Whether it’s your nightly family meal, a holiday party, or grabbing a bite on base, eating is a social activity. Your diet can be vulnerable to social influences even if you don’t always realize it. The people around you can have a powerful impact on the way you eat. For example, children model the eating behaviors of the adults in their lives, and teens tend to model the eating behaviors of their friends. Your social group—whether family, friends, or a larger entity such as the military or the country you live in—often determines your eating decisions, such as portion size and food choice.

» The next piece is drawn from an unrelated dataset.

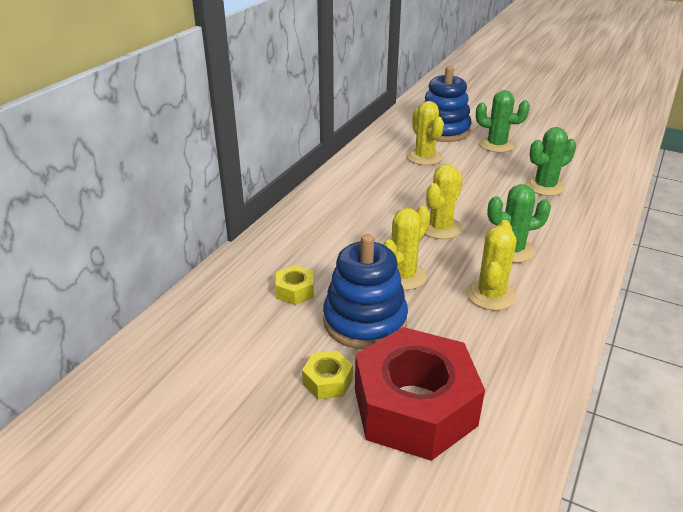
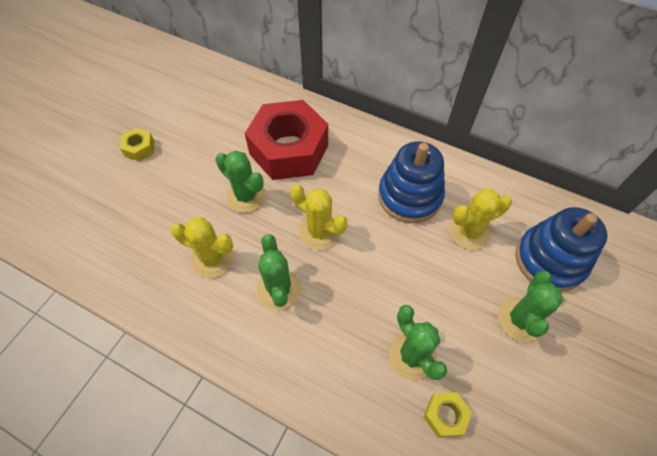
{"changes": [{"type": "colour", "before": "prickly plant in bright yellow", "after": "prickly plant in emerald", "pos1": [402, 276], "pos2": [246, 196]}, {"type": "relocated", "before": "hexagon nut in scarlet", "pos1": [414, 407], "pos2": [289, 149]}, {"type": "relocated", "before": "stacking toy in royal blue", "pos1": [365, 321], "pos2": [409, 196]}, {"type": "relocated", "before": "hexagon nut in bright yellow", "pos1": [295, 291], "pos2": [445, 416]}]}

Why is it so common to be influenced by others? One reason is related to wanting to “fit in.” It’s normal to adjust your behavior (even if you’re not aware of it) because you want to be liked or accepted, or you want to avoid judgement. Sometimes, the best way to fit in is to act like the people around you. Another reason is deeply coded into the brain’s fight for survival. By reading the cues of others, you instinctively get a sense for which foods are safe to eat.
You might even use your eating habits to communicate something about yourself. For example, you might eat more when you see your parents so your mom doesn’t worry you’re not taking care of yourself. Or maybe, when you get together with fellow Military Service Members, you stick to healthy choices to show you’re committed to your training.
Tips for success
Try these tactics to help maintain your nutrition goals while hopping between get-togethers.
- Have a support buddy. Whether it’s a spouse or someone close to you, have someone support you in your healthy choices to help you stay on track. If you’re going to be influenced by those around you, better that it’s by someone who’s on the same page.
- Communicate ahead of time. If you have special dietary needs, allergies, or preferences (vegan, vegetarian, gluten-free, etc.) consider telling your host ahead of time. By getting ahead of the situation, the host will have a chance to prepare—and you’ll help avoid an uncomfortable conversation in front of other guests.
- Get your confidence up. If you’re trying to stick to healthy choices, don’t cave to peer pressure. But if it’s your day to indulge, have that extra cookie with your head held high!
- Track your own eating—not everyone else’s. It’s easy to underestimate how much you’ve actually eaten when those around you are eating more So keep an eye on how much you eat and drink rather than looking at how much you eat compared to others.
- Take control of your plate. If the situation allows it, serve yourself the portions you’d like rather than let a host or guest fill your plate. If you can’t serve yourself, politely ask for the portion sizes or food choices you’d prefer.